Faith CoLab: Tapestry of Faith: Faith Like a River: A Program on Unitarian Universalist History for Adults

Activity 4: Call to Selma

Activity time: 40 minutes

Materials for Activity

Preparation for Activity

  • Read online biographies of Viola Liuzzo and James Reeb using the Unitarian Universalist Historical Society's Dictionary of Unitarian and Universalist Biography.
  • Prearrange with a few volunteers to read aloud the events named in Handout 3, The Year 1965. If possible, provide the handout in advance.
  • Copy the stories "James Reeb and the Call to Selma" and "Viola Liuzzo and the Call to Selma" for all participants.
  • Post the Time Line of UU History from Workshop 1.
  • Optional: Access Jacob Lawrence painting, "Confrontation at the Bridge" on the Artnet website. Prepare to show it to the group or print out the image to pass around.

Description of Activity

Distribute Handout 3, The Year 1965 and invite volunteers to read aloud the events of the year, month by month. Add key events to the Time Line of UU History. Ask participants if they wish to add any personal events or memories to the time line.

If you have chosen to project or pass around the image of the Jacob Lawrence painting, invite participants to respond to the image. What feelings and ideas does it bring to mind?

Read aloud the text of the Rev. Martin Luther King, Jr.'s telegram to clergy on March 8, 1965:

In the vicious maltreatment of defenseless citizens of Selma, where old women and young children were gassed and clubbed at random, we have witnessed an eruption of the disease of racism which seeks to destroy all America. No American is without responsibility. The people of Selma will struggle on for the soul of the nation but it is fitting that all Americans help to bear the burden. I call therefore on clergy of all faiths to join me in Selma.

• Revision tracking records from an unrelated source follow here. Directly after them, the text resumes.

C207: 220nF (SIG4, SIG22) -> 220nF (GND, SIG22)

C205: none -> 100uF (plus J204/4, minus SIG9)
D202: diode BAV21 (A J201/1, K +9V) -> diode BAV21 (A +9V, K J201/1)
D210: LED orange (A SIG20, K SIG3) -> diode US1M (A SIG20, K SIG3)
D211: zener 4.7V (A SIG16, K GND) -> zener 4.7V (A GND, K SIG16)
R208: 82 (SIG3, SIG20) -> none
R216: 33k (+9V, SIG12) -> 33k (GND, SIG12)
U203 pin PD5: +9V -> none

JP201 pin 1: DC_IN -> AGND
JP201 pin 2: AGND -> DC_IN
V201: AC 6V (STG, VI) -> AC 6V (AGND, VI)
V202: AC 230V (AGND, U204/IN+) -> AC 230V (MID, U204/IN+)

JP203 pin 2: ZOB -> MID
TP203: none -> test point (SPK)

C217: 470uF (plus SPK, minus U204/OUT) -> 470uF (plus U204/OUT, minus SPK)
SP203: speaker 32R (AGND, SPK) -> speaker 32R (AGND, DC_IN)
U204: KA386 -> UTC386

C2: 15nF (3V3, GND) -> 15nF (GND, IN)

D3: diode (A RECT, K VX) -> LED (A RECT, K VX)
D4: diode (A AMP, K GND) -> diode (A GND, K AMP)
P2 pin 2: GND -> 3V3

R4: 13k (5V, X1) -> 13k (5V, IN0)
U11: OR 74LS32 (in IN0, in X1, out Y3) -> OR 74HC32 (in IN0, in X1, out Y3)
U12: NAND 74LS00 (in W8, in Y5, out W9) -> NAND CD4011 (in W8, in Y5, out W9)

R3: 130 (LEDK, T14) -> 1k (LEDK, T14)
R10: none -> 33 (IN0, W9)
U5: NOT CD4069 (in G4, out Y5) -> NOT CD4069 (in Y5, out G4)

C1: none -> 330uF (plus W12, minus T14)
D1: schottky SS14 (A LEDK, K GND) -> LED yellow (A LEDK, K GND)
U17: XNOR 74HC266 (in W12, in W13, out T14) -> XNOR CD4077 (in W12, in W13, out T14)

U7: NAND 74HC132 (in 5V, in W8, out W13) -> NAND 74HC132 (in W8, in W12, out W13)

Invite participants to spend two minutes in silence, meditating on the events of 1965, the Lawrence image, and Martin Luther King, Jr.'s call. Then ask participants to share with a partner what they would have done had they received the telegram. Allow five minutes for paired conversation; then, ask people to return their attention to the larger group.

Introduce the information that two Unitarian Universalists died in the protests that took place in Alabama in 1965. Invite participants to share what they know about the lives of James Reeb and Viola Liuzzo. Allow a few responses, then distribute copies of "James Reeb and the Call to Selma" and "Viola Liuzzo and the Call to Selma." Read (or have volunteers help you read) one or both stories aloud. If you only have time to read one aloud, invite participants to then read the other to themselves.

Engage the group to consider the lives of James Reeb and Viola Liuzzo, using these questions:

  • In which ways were Liuzzo and Reeb ordinary people? To what extent were they extraordinary?
  • Is a martyr one who dies for their beliefs? Or one who dies with their beliefs intact, with ideals uncompromised?
  • Do Liuzzo and/or Reeb fit your definition of a martyr? Of a saint? Is there a difference?
  • Do we all have a shot at sainthood?